The bloke at the desk there, not moving at all, not even seeing us as we step into his room now, but staring into space, tapping perhaps his pen against his teeth, or leaning now to squint closely at a sheet of paper, alive with these squiggly, wriggly marks which contain all there is of magic, of madness, is doing some work. He is doing the work of the desperate prisoner, tunneling at night by the light of a single candle, his rickety tools vigilantly tapping, on his determined way from Alcatraz to Acapulco, from a life sentence to liberty. It is dirty work – look at the blackness on his fingers – but the result is that joy, there on his face, as he shifts that last bit of earth, emerges into the world a different man, knows he can be anything now, struts or slouches off into town for a drink.

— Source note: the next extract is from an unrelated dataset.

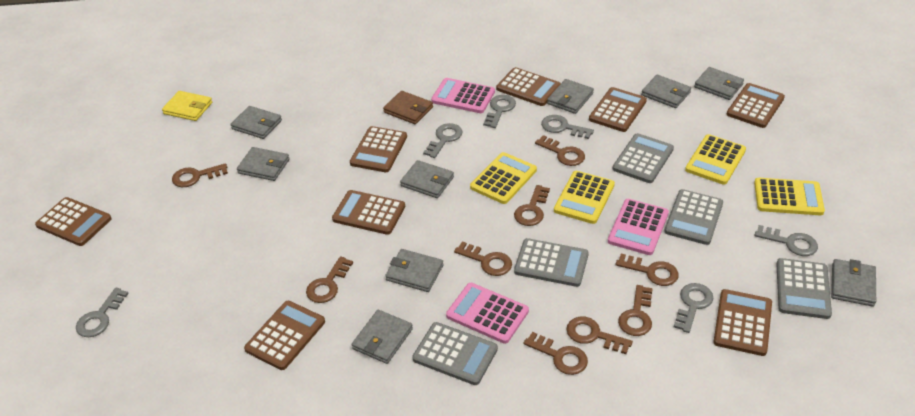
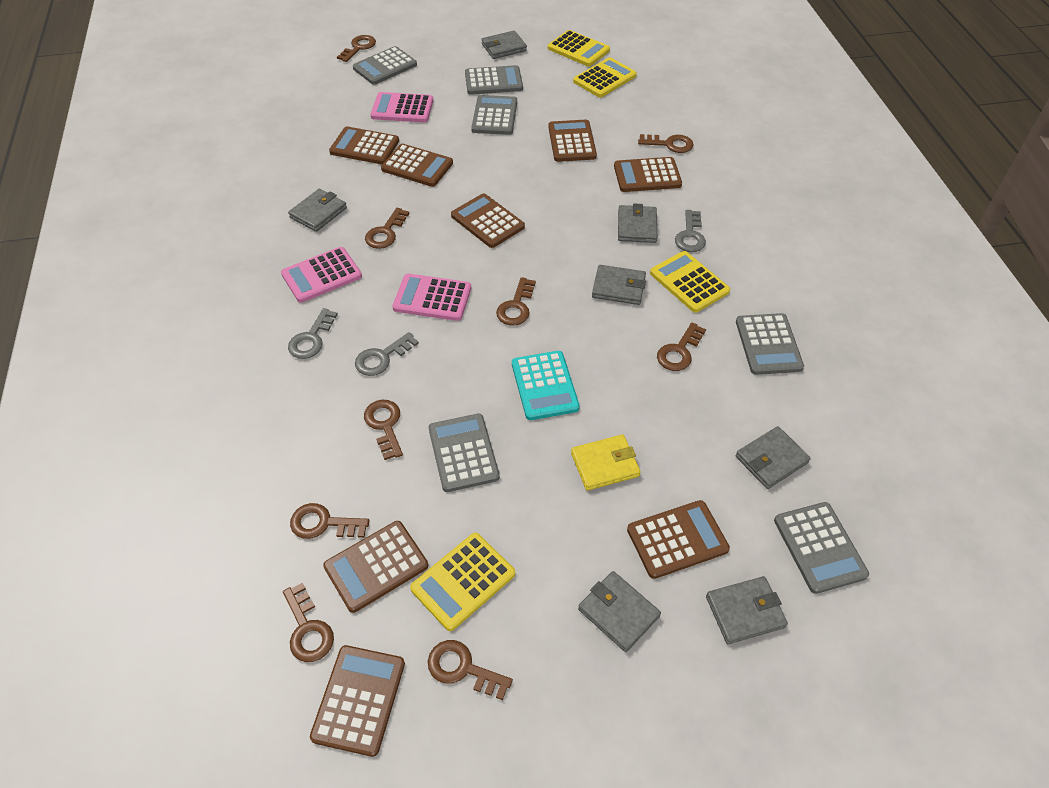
brown wallet: 1 -> 0
grey calculator: 5 -> 6
grey key: 6 -> 3
grey wallet: 9 -> 7
turquoise calculator: 0 -> 1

Poetry is escape. This is the magic chair, here, the blank piece of paper in front of it. Sit down in it now and open your eyes as a jellyfish, an octopus, swimming in miles of ocean, your body trailing somewhere behind you, the fish in front of you gleaming, suspended. Weave in and out of them now, bob for a bit, doing backstroke. Can-can the long skirts of your body. Reflect on your octopus memories, your jellyfish loved ones, your stinking or watery past. Blink again and find yourself in a tavern, a boozer, start of the last century, the bell for last orders ringing, a cloud of pipe smoke there in front of you, which a man – sideburned and waistcoated, your own great grandfather – is walking towards you through now, holding a tray. Lean your head, listen closely, make out his words through the bubbling bravado of the gold-tinged tap-room. Blink again and open your eyes in an aeroplane. Night. Stars right there like you could reach out and touch them, blow them from your palms like so much dust. The plane’s engine hums. 1959. A young man with dark curls and distinctive glasses in the next seat over, whistling something catchy. He leans across, says Ritchie. The stars move faster.

The joy of self-less-ness is there in so many poems. The voice of the other person, the place, the animal, the thing, that opens its mouth and says whatever it wants to. Writing to Richard Woodhouse in 1818, John Keats put it this way:

 

‘As to the poetical Character itself…it is not itself – it has no self – It is everything and nothing – It has no character – it enjoys light and shade;it lives in gusto, be it foul or fair, high or low, rich or poor, mean or elevated…What shocks the virtuous philosopher, delights the chameleon poet… A poet is the most unpoetical of anything in existence, because he has no Identity –he is continually in for and filling some other body. The Sun – the Moon – the Sea, and men and women, who are creatures of impulse, are poetical, and have about them an unchangeable attribute; the poet has none, no identity – he is certainly the most unpoetical of all God’s creatures… he has no self…’

 

Poets sit there like secretaries, like court reporters, frantically scribbling, manically nodding, struggling to keep up. Poetry is escape, but it is also empathy. New feelings, new thoughts, new words, new memories.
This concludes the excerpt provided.